Luigi Nerini, Eigentümer der „Ferrovia del Mottarone“, schloss einen Vergleich auf eine Strafe von drei Jahren und zehn Monaten ab, die er jedoch nicht im Gefängnis verbüßen muss. Auch Enrico Perocchio, Direktor des Betriebs, und Gabriele Tadini, leitender Angestellter des Seilbahnbetriebs, legten Geständnisse ab. Sie erhielten vier Jahre und elf Monate beziehungsweise vier Jahre und fünf Monate Haft, ebenfalls ohne unmittelbare Inhaftierung.


Mit den nun bestätigten Urteilen schließt eines der aufsehenerregendsten Strafverfahren der vergangenen Jahre in Italien. Der Seilbahnabsturz von Mottarone hatte europaweit für Entsetzen gesorgt, weil Manipulationen an der Notbremse im Zentrum der Ermittlungen standen. Angehörige der Opfer hatten immer wieder eine umfassende juristische Aufarbeitung gefordert.

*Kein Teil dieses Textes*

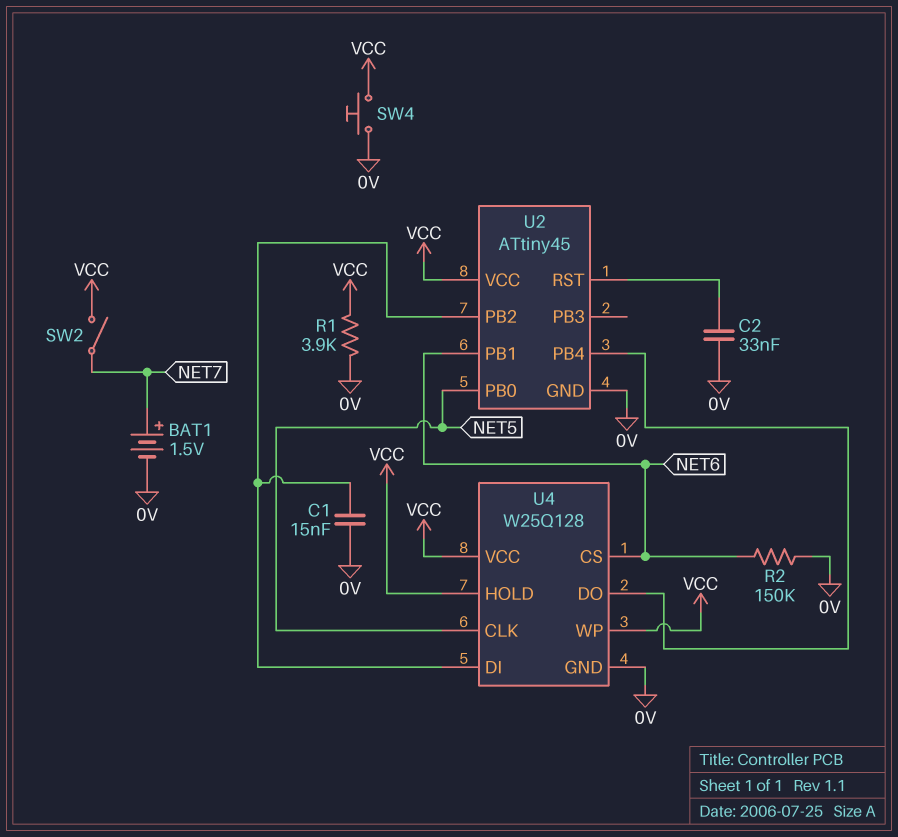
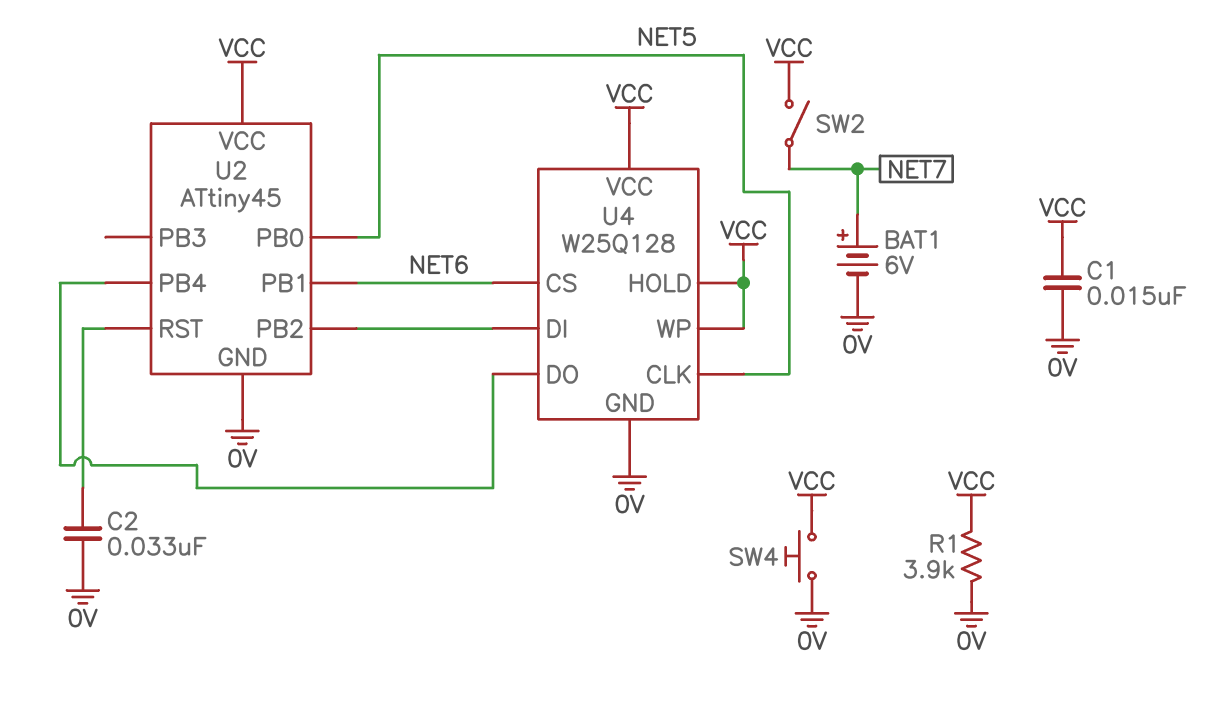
BAT1: 1.5V (plus NET7, minus 0V) -> 6V (plus NET7, minus 0V)
C1: 15nF (0V, U2/PB2) -> 15nF (0V, VCC)
R2: 150k (0V, NET6) -> none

Zugseil riss kurz vor Bergstation

An jenem Tag war das Zugseil der Seilbahn, die am Lago Maggiore auf den Mottarone führt, kurz vor der Bergstation gerissen. Eigentlich hätten die Notbremsen am Tragseil greifen müssen.

Foto: © Infografik/Delvai


Diese waren laut bisherigen Ermittlungen aber mit Klammern blockiert, da sie im laufenden Betrieb für Störungen gesorgt haben sollen. Die Gondel raste talwärts, sprang an einer Seilbahnstütze aus der Verankerung und schlug auf dem Boden auf.

14 Tote und ein einziger Überlebender

14 Menschen starben beim Unglück. Der einzige Überlebende war der 5-jährige Etan. Seine israelischen Eltern, sein jüngerer Bruder und seine beiden Urgroßeltern kamen ums Leben.